知识问答检索中的分桶检索相关设置
1 分桶检索的需求
在基于索引的QA问答对匹配流程梳理的匹配原理介绍中,我们对QA的相似问进行了入库预处理,并生成了相关的特征向量。在入库时我们是针对问题进行的入库,但在实际的业务场景中,每一个类目下有很多的知识,每个知识又有很多的问法,如果单纯的进行了相似问法匹配返回问法的得分,就会出现同一个知识的问法占据了topN问题。针对这个问题,我们希望针对检索的问法进行合并,每一个知识仅返回该知识中得分最高的一条即可,同时返回的问法数量可以控制。
2 设计实现
ES在字段设计时增加kid知识字段,用于存储每一个问法所属的知识id,是一对多的形式,在检索时基于kid字段进行分组查询,每组返回一条得分最高的数据,同时设置返回的分桶数量。

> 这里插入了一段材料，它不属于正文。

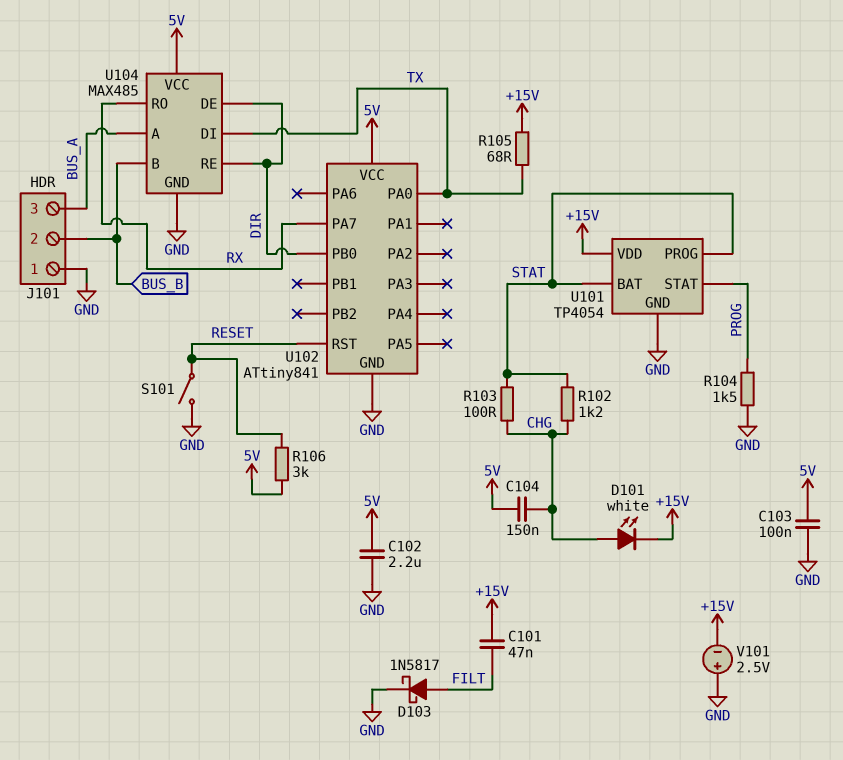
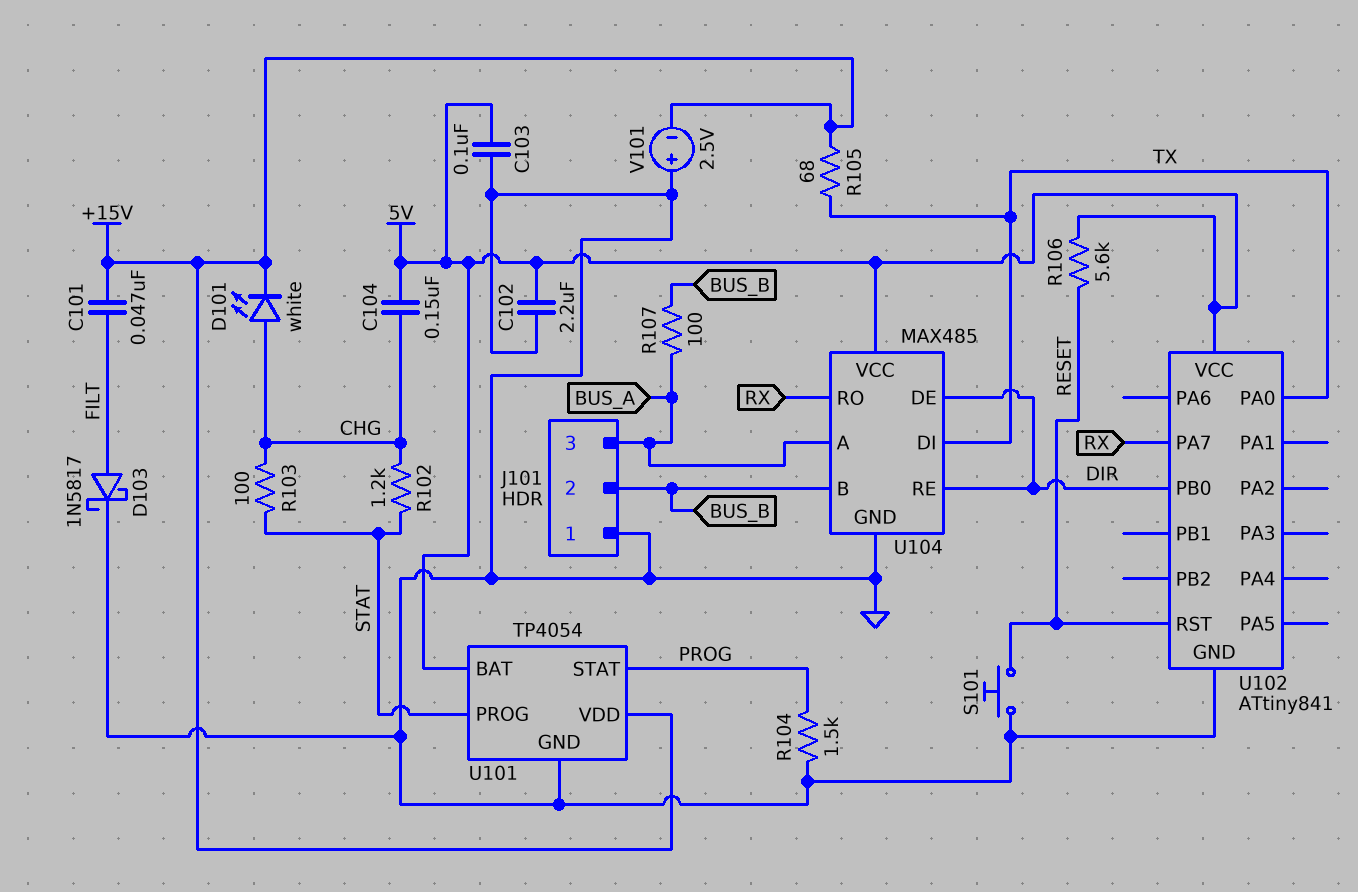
R106: 3k (5V, RESET) -> 5.6k (5V, RESET)
R107: none -> 100 (BUS_A, BUS_B)
S101: switch (GND, RESET) -> button (GND, RESET)
U101 pin BAT: STAT -> 5V

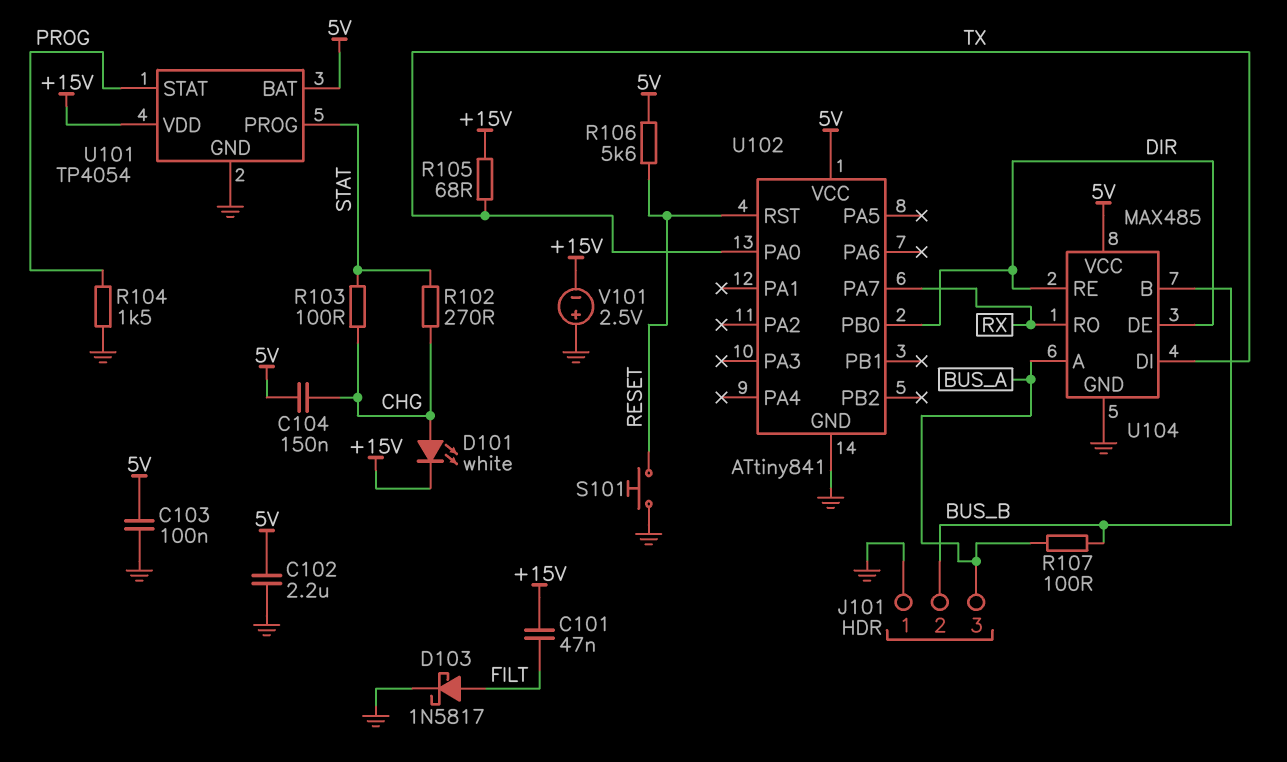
R102: 1.2k (CHG, STAT) -> 270 (CHG, STAT)

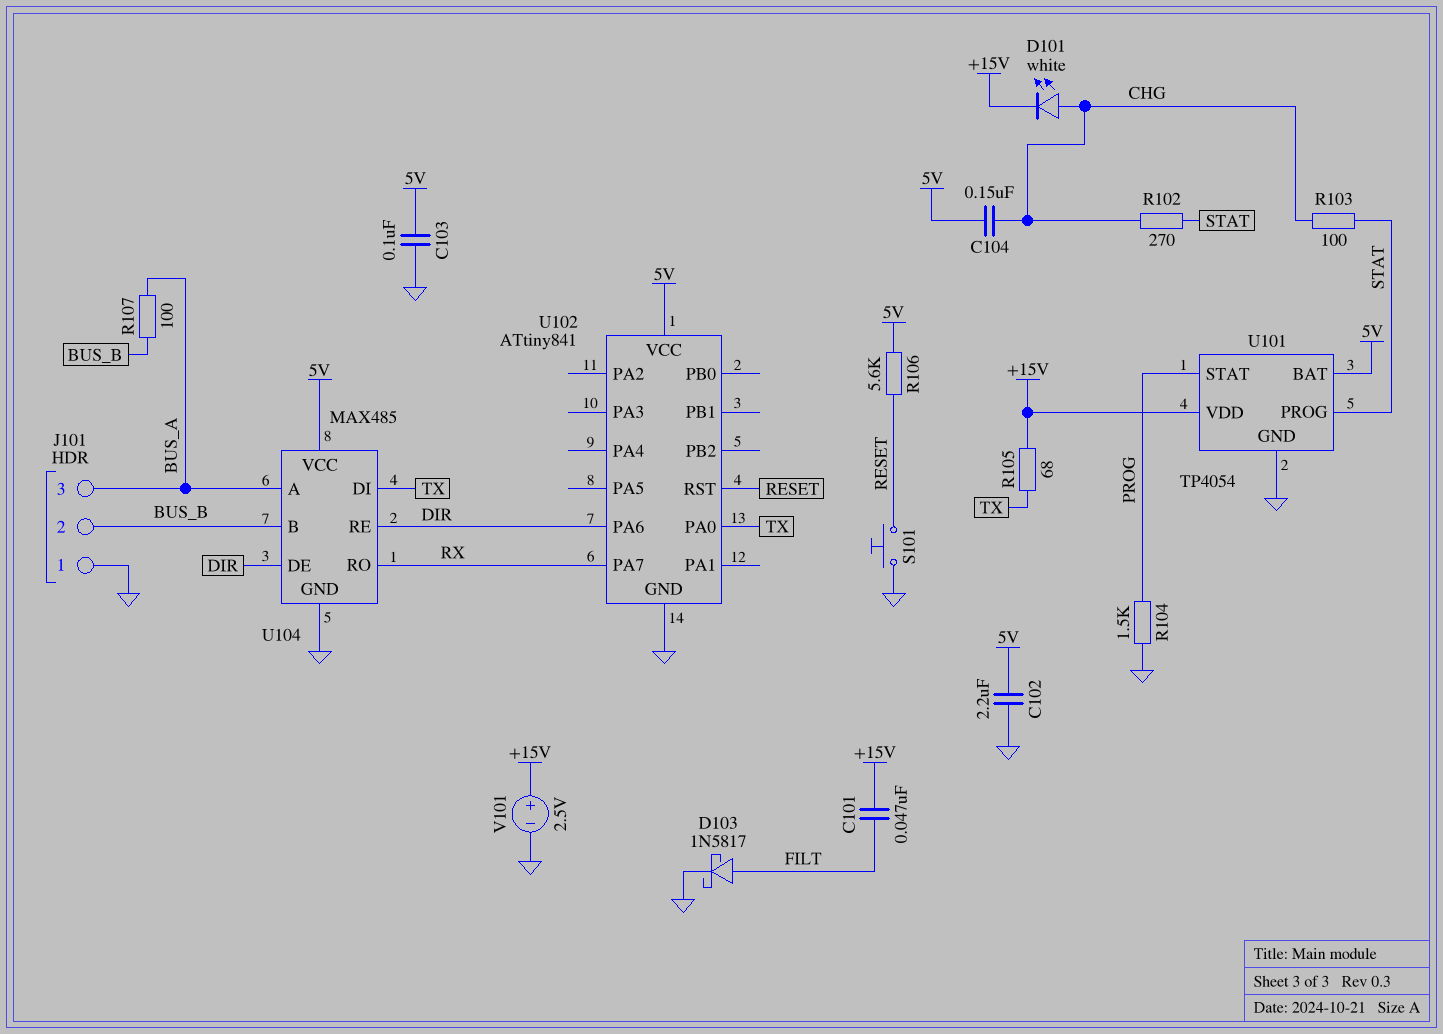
U102 pin PA6: none -> DIR
U102 pin PB0: DIR -> none
V101: 2.5V (plus GND, minus +15V) -> 2.5V (plus +15V, minus GND)

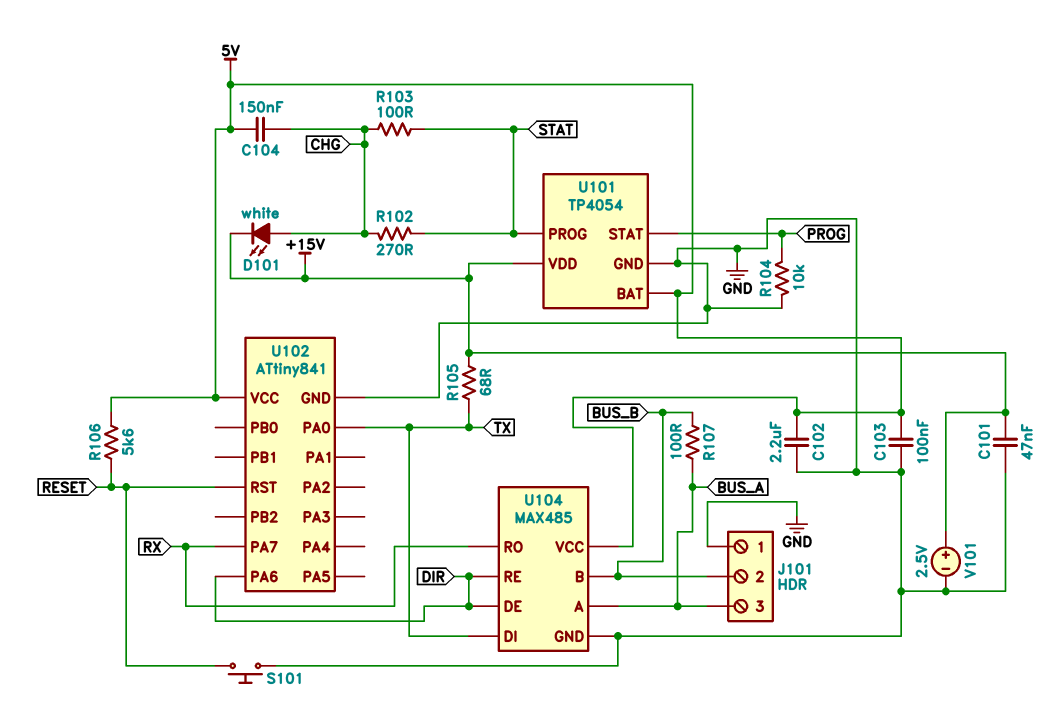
C101: 47nF (+15V, FILT) -> 47nF (+15V, GND)
D103: schottky 1N5817 (A FILT, K GND) -> none
R104: 1.5k (GND, PROG) -> 10k (GND, PROG)

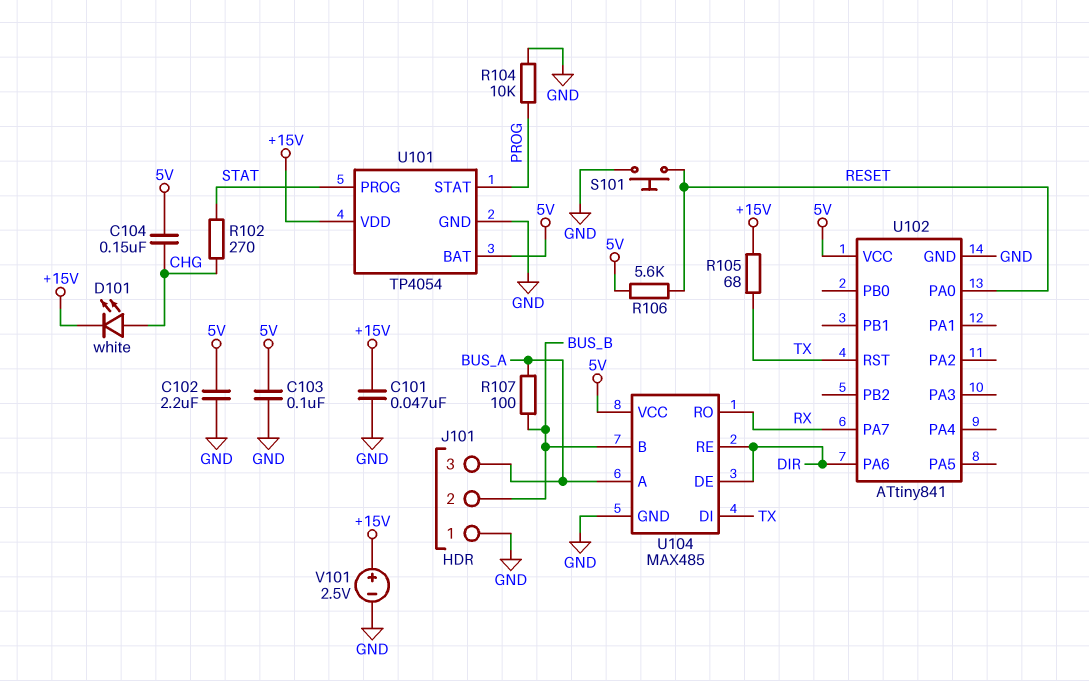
R103: 100 (CHG, STAT) -> none
U102 pin PA0: TX -> RESET
U102 pin RST: RESET -> TX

经过上述设计后,进行了数据实现,并测试验证(此代码后续验证有bug),分组查询的相关代码如下所示:
// 查询条件封装
SearchSourceBuilder searchSourceBuilder = new SearchSourceBuilder();
// 构建morelikethis查询语句
BoolQueryBuilder boolQueryBuilder = QueryBuilders.boolQuery()
.filter(QueryBuilders.termsQuery("online", "1"))
.filter(QueryBuilders.termsQuery("userId", userId))
.filter(QueryBuilders.termsQuery("category", category.split(",")))
.must(QueryBuilders.moreLikeThisQuery(new String[]{"questionStr"}, new String[]{questionStr}, null).minTermFreq(0).minDocFreq(0).minWordLength(2));
// 排序规则
AggregationBuilder maxScore = AggregationBuilders.max("_score").field("_score");
// 获取每个分组时间倒序排列的第一条记录
AggregationBuilder top = AggregationBuilders.topHits("result")
.fetchSource(new String[]{"id", "title", "kId"}, null)
.size(1);
// 封装分组查询的相关条件
TermsAggregationBuilder groupTermsBuilder = AggregationBuilders.terms("groupkId")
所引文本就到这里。